# Tangles and Matting



## midnight mojo (Oct 7, 2008)

Mojo has long hair and I try to do some light grooming at least once a day with a really good combing about once a week. I'm not sure what qualifies as matting versus just some knots and tangles but I would say we don't have issues with matting from the neck down but just a few tangles and knots that I think would lead to matting if they weren't combed out. He's ok with me combing from the neck down (including feet) provided there aren't any bad tangles (which are worst after playing outside on a wet day). I started out brushing him but it didn't seem to do enough--just kinda smoothed out the hair over any knots or tangles.

He really doesn't like having his head combed though! When trying to groom around the muzzle and eyes, it takes two of us (he's not even 3 lbs) and I hate doing it almost as much as he hates having it done! This is the area where he does tend to have some matting because he gets this eye gunk that never seems to appear in his eyes, just in the hair around them. We switched to filtered water a couple of weeks ago but so far haven't seen a difference. At a minimum, it creates a lot of discomfort (if not pain) for Mojo when I try to comb his hair out when it's like this. I've tried using a wet washcloth to dampen the hair and loosen the gunk but he doesn't like it much better and it doesn't seem to work much better either. The only time I've really been able to remove it was during baths (which is why I had hopes for a wet washcloth).

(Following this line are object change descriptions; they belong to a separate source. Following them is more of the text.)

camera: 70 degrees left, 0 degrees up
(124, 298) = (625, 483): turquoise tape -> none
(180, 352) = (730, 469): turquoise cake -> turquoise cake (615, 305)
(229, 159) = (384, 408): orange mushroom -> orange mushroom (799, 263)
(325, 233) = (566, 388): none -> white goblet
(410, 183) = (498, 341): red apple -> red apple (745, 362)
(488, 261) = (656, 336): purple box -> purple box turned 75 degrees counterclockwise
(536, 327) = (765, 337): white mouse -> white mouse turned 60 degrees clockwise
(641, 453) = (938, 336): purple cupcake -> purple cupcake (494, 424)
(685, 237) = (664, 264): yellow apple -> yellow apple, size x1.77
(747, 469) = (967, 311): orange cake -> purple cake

Do they have detangling sprays for dogs? I looked at my local pet store and didn't see any. We have only bathed him twice (he's 4 months old) and are using Pet Head shampoo and conditioner. When my niece was little I bought a spray I could safely use every day when I brushed her hair that made it so much nicer for her (not to mention easier on me!) and I'd love to use something like that on Mojo. Or is there some other secret to getting out the tangles, particularly his more sensitive areas on the face?

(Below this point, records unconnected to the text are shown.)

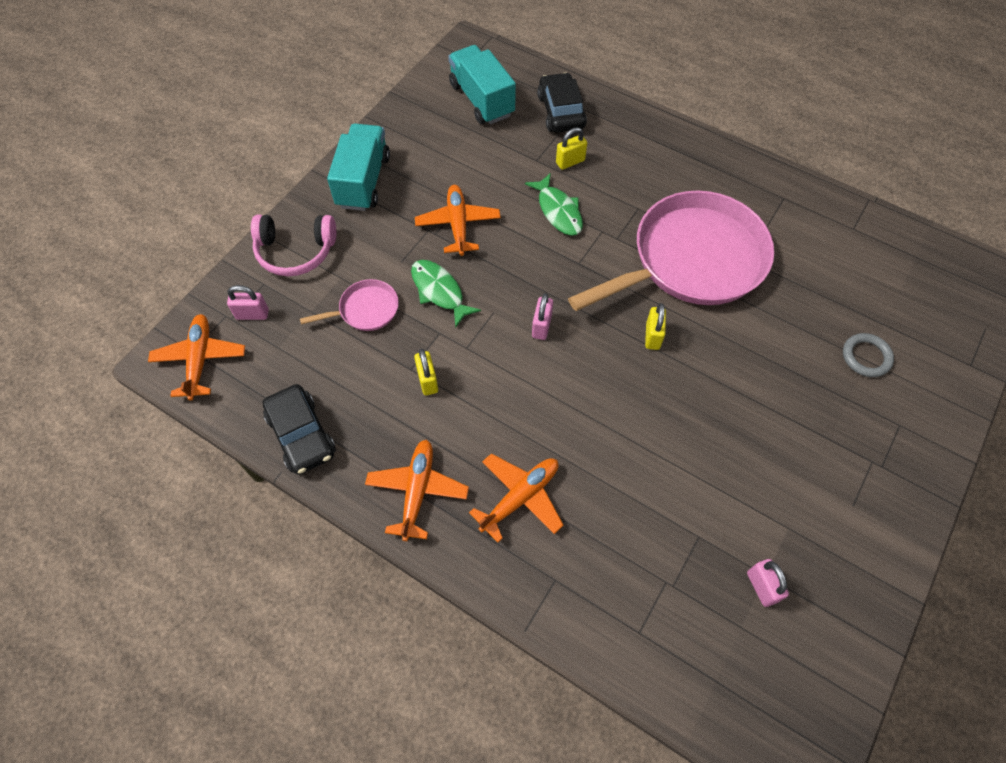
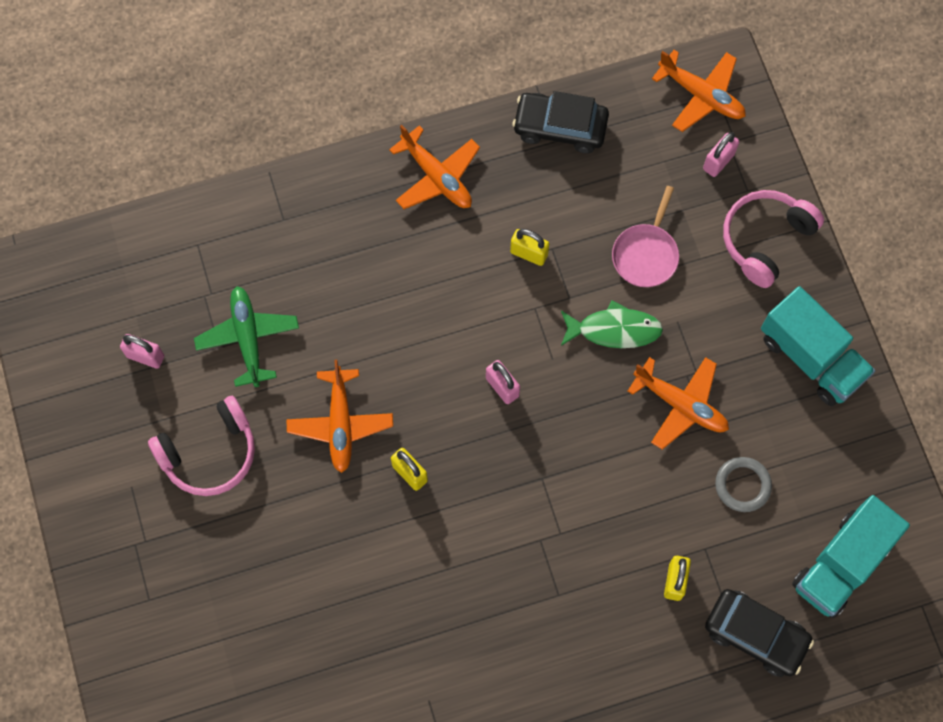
camera: 130 degrees right, 10 degrees up
(482, 100) = (841, 564): turquoise truck -> turquoise truck turned 120 degrees clockwise
(520, 497) = (365, 245): orange plane -> orange plane (340, 424)
(558, 211) = (619, 513): green fish -> none
(671, 520) = (248, 338): none -> green plane
(691, 260) = (455, 587): pink pan -> none
(774, 472) = (210, 453): none -> pink headphones
(866, 357) = (225, 642): grey ring -> grey ring (742, 485)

I'm not opposed to having him professionally groomed, we just wanted to wait till after the holidays. I'm not going to be taking him to the groomers every week though, so I need to find some solution at home and could use any advice you have to offer!

This photo shows what I'm talking about. There is a little tuft of hair sticking out under the right eye that is matted with the dried gunk. Under his left eye you can't see it as well in the pic but it's on that side too! And it's just matted with the dried gunk--the hair itself isn't tangled up in knots so much as just plastered together.


----------



## herbetk09 (Dec 15, 2008)

Hi dear,

just a simple suggestion. He may not like it over the head because the comb may be hurting him. Why dont you use your fingers? detangle it lightly with the help of your fingers and I guess he wont mind it then


----------



## bizzy (Apr 4, 2007)

Also realize that he may be objecting not because its painfull (I know how loud puppy screeches can be) but because he is scared of the comb by his eyes. Most puppies need a little training to realize that things like brushes, combs, and clippers around the eyes are ok. Try paring his favorite treat with running the comb over a part of his head he is usually ok with and slowly working your way around till you can run it anywhere and he is looking for the treat. The best thing for the corners of the eyes would be to get the fur trimmed so its shorter making is easier to clean out. Also I would clean it out at least once a day not once a week.



herbetk09 said:


> Hi dear,
> 
> just a simple suggestion. He may not like it over the head because the comb may be hurting him. Why dont you use your fingers? detangle it lightly with the help of your fingers and I guess he wont mind it then


You can remove eye boggers with you fingers but you can't detangle matts with them.


----------



## 0hmyd0g (Aug 18, 2008)

I find that working with puppies, the two places they don't seem to like the most are the face head and feet. If you need two people to brush his face, you may be frightening him by pinning him still. When I groom a puppy I spend about 5 or 10 minutes with one hand petting his face and top of head and the other hand with his chin resting on the top while I hold his beard lightly. This way he is sort of choosing to have his head held and it feels good. I talk to him and massage his ears, all the while holding under his chin. Then when he's relaxed I start brushing him, if he starts pulling away I put the brush down and go back to petting his head. When he stays still I talk to him softly, when he puts up a fight I don't yell at him but I don't let him get away with it, I just go right back to hold him and petting his head. If you start training him for grooming you will make his future groomer VERY HAPPY!


----------



## KBLover (Sep 9, 2008)

If he doesn't like his head/eyes groomed, I would just do it for a few minutes everyday. That way each session is short, but he still gets used to the idea and feeling of having his head/muzzle area groomed. I would do this even when he has a perfect coat. Not only just for general grooming, but to keep getting him used to it until he can accept head grooming more easily. Gently hold his head just with enough force to keep it still and do the grooming you usually do. You may want to praise and/or treat him when you're done for accepting the grooming.


----------



## GroovyGroomer777 (Aug 21, 2008)

KBLover said:


> If he doesn't like his head/eyes groomed, I would just do it for a few minutes everyday. That way each session is short, but he still gets used to the idea and feeling of having his head/muzzle area groomed.* I would do this even when he has a perfect coat.* Not only just for general grooming, but to keep getting him used to it until he can accept head grooming more easily. Gently hold his head just with enough force to keep it still and do the grooming you usually do. You may want to praise and/or treat him when you're done for accepting the grooming.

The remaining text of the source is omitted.